Law-enforcement officers who track the locations of people via their cell phones may be operating outside the bounds of a recent U.S. Supreme Court decision, Sen. Al Franken, D-Minn., said Thursday.

The Supreme Court ruled in January that placing a GPS device on a suspect's car constitutes a search under the U.S. Constitution's Fourth Amendment, a decision that helped define the scope of personal privacy in an age of ubiquitous GPS technology.

Based on the implications of that ruling, Franken sent a letter to U.S. Attorney General Eric Holder asking for more information on how frequently Justice Department officials request wireless carriers to provide information about the location of customers. That kind of data is easily obtained using a cell phone's GPS record.

Franken made his request for information in response to an American Civil Liberties Union report that noted law-enforcement agencies often go directly to wireless carriers to get location data. The senator wrote that doing so may ignore the legal precedent set in the Supreme Court case, U.S. v Jones, which he called a watershed for Americans' privacy and civil liberties.

I was very concerned to read recent reports suggesting that state and local law-enforcement agencies may be working around the protections of Jones, Franken wrote, adding that he was further concerned to learn that in many cases, these agencies appear to be obtaining precise records of individuals' past and current movements from carriers without first obtaining a warrant for this information.

Franken contended, I think that these actions may violate the spirit if not the letter of the Jones decision.

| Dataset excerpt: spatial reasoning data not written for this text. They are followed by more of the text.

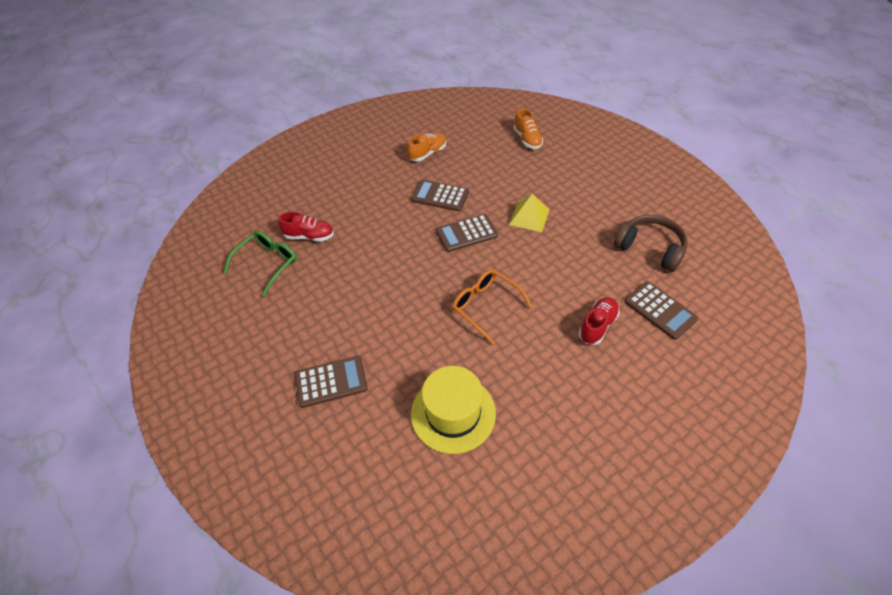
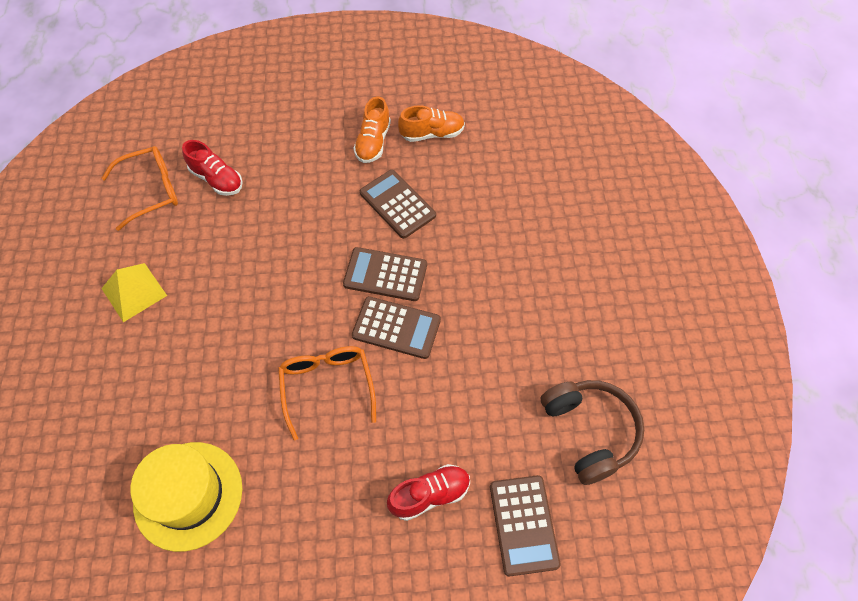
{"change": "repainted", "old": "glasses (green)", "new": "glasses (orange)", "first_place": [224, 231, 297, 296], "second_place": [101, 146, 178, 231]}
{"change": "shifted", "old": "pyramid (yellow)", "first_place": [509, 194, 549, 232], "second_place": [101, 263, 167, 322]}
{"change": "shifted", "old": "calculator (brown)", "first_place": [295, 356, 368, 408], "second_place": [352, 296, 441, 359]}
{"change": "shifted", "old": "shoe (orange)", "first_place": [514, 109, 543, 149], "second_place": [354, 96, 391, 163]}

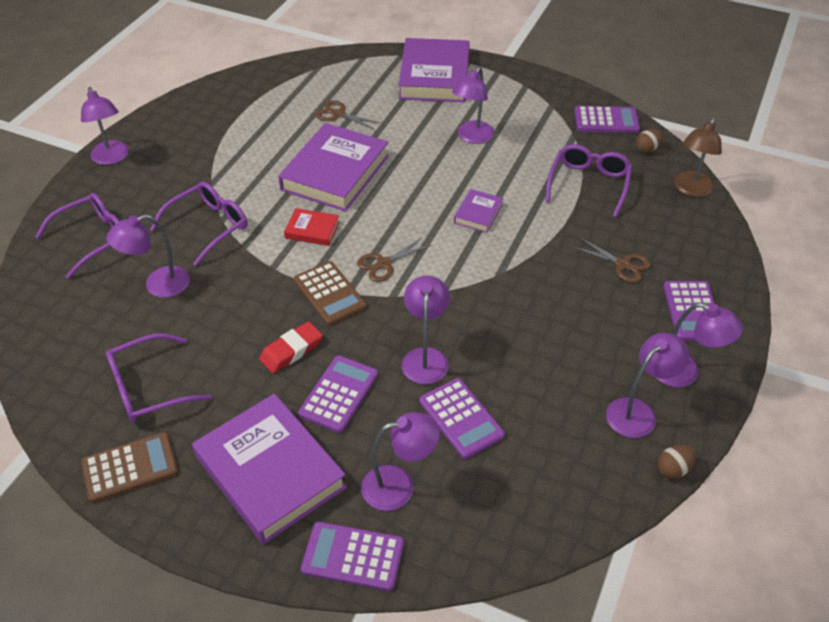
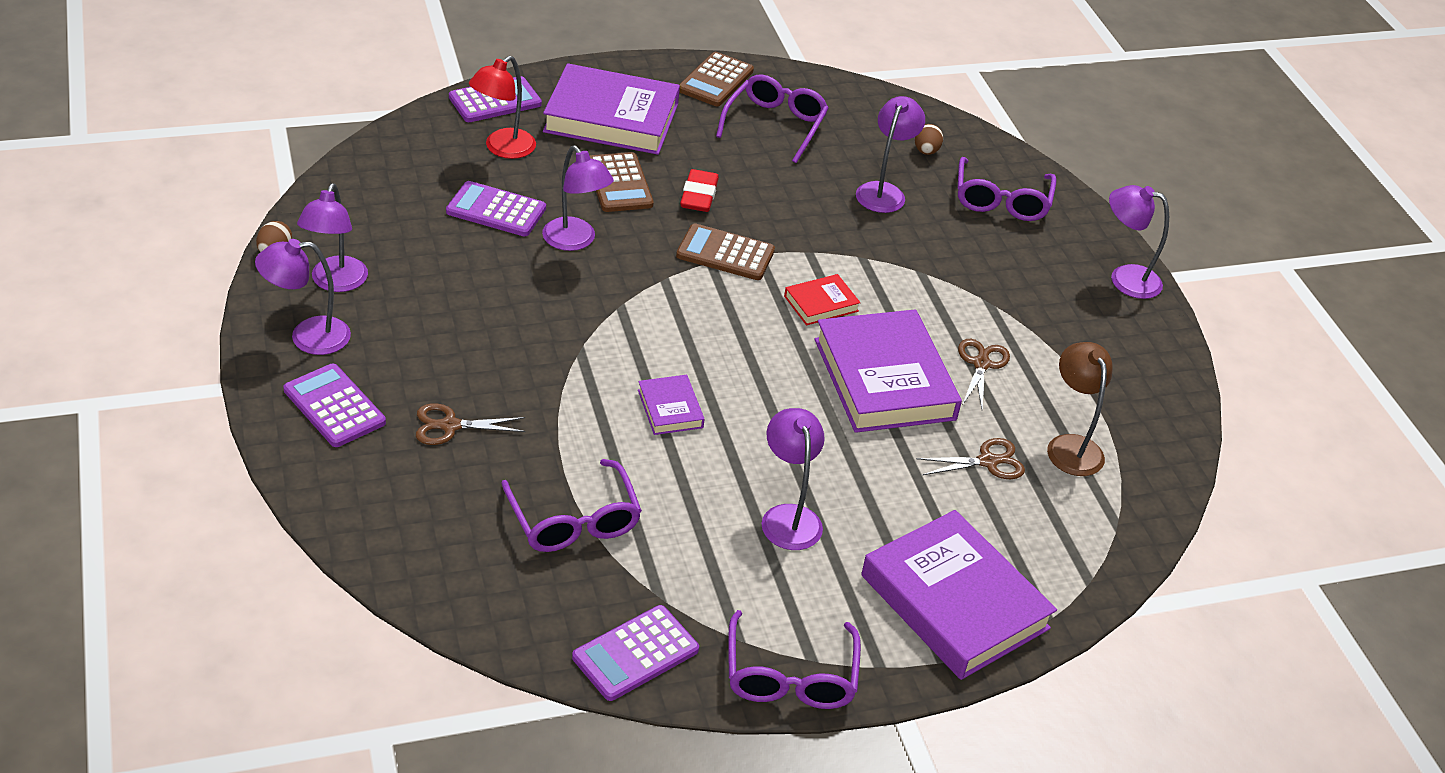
{"change": "repainted", "old": "lamp (purple)", "new": "lamp (red)", "first_place": [361, 412, 440, 511], "second_place": [469, 56, 536, 159]}
{"change": "repainted", "old": "calculator (purple)", "new": "calculator (brown)", "first_place": [298, 356, 378, 433], "second_place": [590, 152, 654, 212]}
{"change": "shifted", "old": "glasses (purple)", "first_place": [150, 182, 247, 266], "second_place": [728, 610, 861, 709]}
{"change": "shifted", "old": "egg (brown)", "first_place": [636, 129, 662, 153], "second_place": [915, 124, 943, 155]}
{"change": "shifted", "old": "scissors (brown)", "first_place": [357, 237, 431, 282], "second_place": [958, 339, 1010, 408]}
{"change": "shifted", "old": "lamp (brown)", "first_place": [674, 118, 722, 197], "second_place": [1047, 342, 1113, 476]}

Among other things, Franken asked what sort of legal standard the Justice Department applies to obtaining cell-phone location data -- whether it requires a warrant, subpoena, or court order, for example -- and he asked whether the Jones decision has changed its practices at all.

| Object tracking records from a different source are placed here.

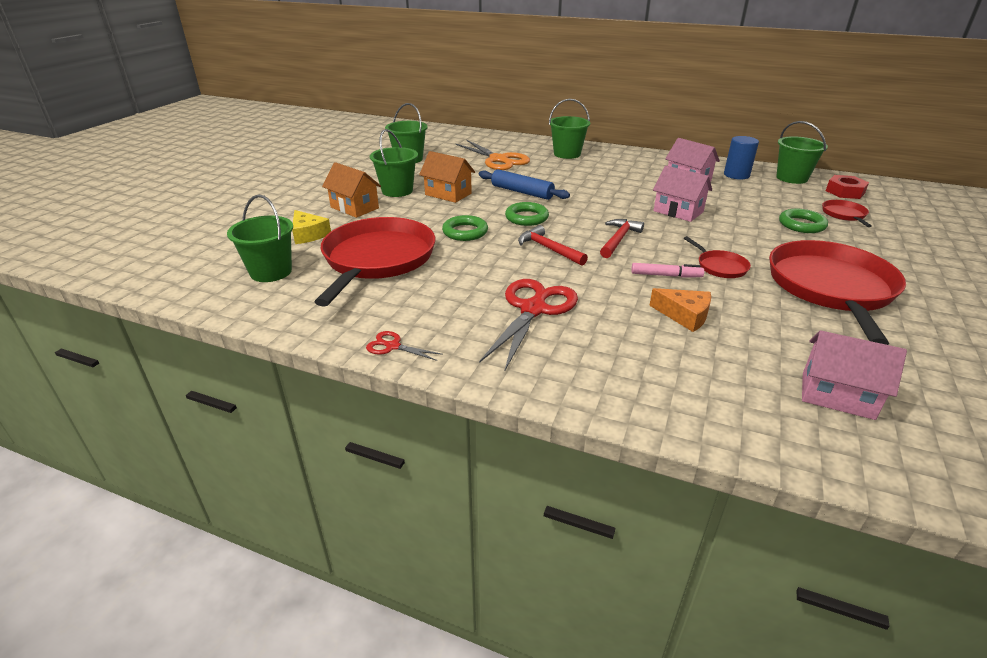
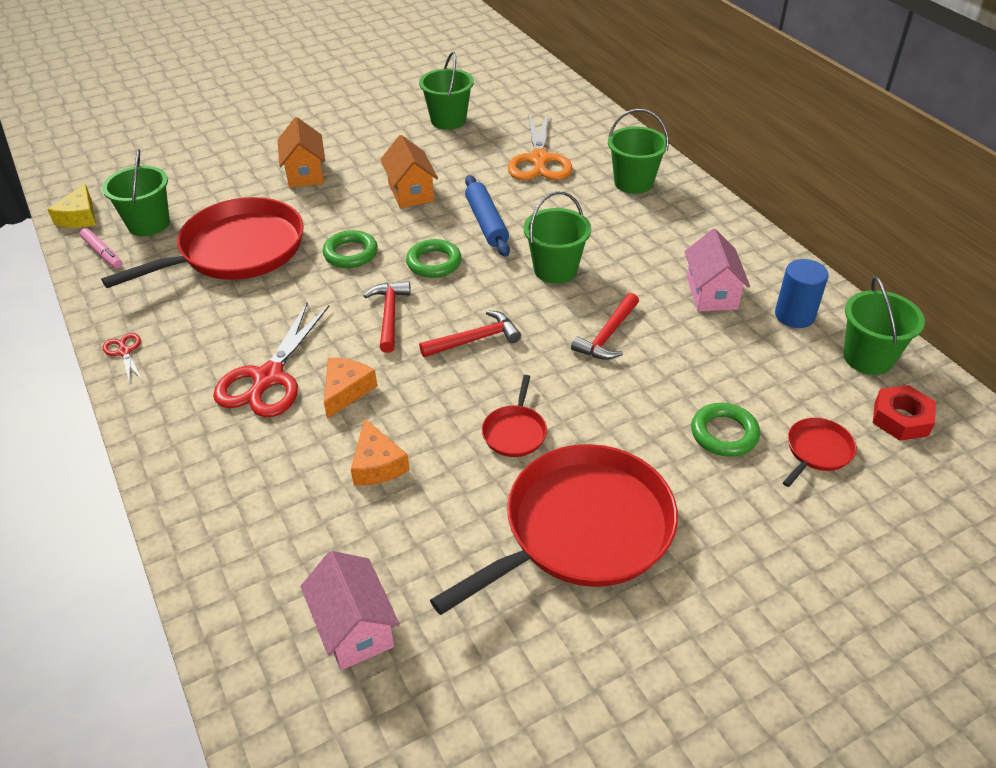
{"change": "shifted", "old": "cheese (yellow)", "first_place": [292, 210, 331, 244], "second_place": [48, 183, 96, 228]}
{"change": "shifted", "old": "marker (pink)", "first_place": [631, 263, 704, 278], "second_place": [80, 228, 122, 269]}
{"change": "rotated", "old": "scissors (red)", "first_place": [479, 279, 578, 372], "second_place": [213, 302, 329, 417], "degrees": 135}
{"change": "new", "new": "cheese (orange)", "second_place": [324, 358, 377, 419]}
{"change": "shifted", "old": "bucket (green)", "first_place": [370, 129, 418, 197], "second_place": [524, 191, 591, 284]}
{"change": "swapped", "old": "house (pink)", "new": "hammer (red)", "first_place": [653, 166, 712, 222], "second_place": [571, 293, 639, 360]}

The Jones ruling was actually a fairly narrow one that applied to the specific scenario of placing a device on someone's car, which the court said is a form of trespassing. The decision left unanswered larger questions about the intersection between personal privacy and powerful surveillance technology now available to the government.

Supreme Court Justice Samuel Alito chastised the majority in a concurring opinion, saying the justices had restricted themselves to only considering physical trespassing as he wondered whether the GPS tracking itself was an unreasonable search under the Fourth Amendment. He wrote that he found it almost impossible to think of late 18th-century situations that are analogous to what took place in this case.